형질감염한 세포를 배양한 배지를 이용했다. 로슈(Roche) 사의 hGH ELISA 키트(제품번호 1585878)를 이용하여 첨부된 샘플 완충액으로 배지를 200배 희석하여 사용했고 기타 방법은 첨부된 매뉴얼에 따랐다.

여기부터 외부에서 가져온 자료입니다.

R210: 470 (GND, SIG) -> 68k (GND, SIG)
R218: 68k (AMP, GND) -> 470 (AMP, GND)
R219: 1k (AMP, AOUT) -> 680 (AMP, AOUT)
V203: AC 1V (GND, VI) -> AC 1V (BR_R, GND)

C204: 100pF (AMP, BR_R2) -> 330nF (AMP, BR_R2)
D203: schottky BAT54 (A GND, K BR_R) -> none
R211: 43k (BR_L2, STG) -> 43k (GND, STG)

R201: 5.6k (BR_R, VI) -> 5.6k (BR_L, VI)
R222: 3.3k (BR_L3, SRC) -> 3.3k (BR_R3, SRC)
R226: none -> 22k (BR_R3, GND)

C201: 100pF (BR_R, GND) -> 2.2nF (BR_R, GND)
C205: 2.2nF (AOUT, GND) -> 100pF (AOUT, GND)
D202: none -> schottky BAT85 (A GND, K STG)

도 18에 나타낸 값들은 pTV2/hGH의 hGH 발현정도를 100 이라고 정의하였을 때 각 벡터의 상대적인 발현정도(배양액의 hGH 농도)를 표시한다. 즉 값이 클수록 벡터 DNA의 세포감염 후 배양액 속의 hGH 발현 정도가 높음을 의미한다. 따라서, 도 18로부터 본 발명의 벡터 pGX10은 대조군 벡터 pTV2와 비교하여 3배 이상 높은 hGH 발현 강도를 보이고 있음을 알 수 있다.

실험실시예 2

벡터 pGX10의 면역유도성

실험실시예 1에서 작제되고 정제된 hGH 발현 플라스미드 DNA(pTV-2/hGH, pGX-0/hGH 및 pGX-10/hGH)를 1ug/ul 되도록 생리식염수에 녹인 용액을 8주령된 암컷 BALB/c 마우스 한 마리에 100ul 씩 다리근육(전경골근, Tibialis Anterior Muscle)에 주사하여 면역반응을 관찰했다. 주사 3주 후 마우스의 안하정맥에서 혈액을 채취하여 항체 ELISA를 수행했다. 항체 ELISA는 문헌[Song et al., J. Virol, 74, 2920,(2000)]에 기술된 방법에 따라 실시하였다. 9주째 100ug의 DNA를 다시 같은 방법으로 주사하여 11주째에 전과 동일한 방법으로 마우스의 혈액을 채취하여 상대적인 IgG 양을 450 nm에서 흡광도를 측정하여 알아보았다. 이의 결과는 도 25에 나타나 있다.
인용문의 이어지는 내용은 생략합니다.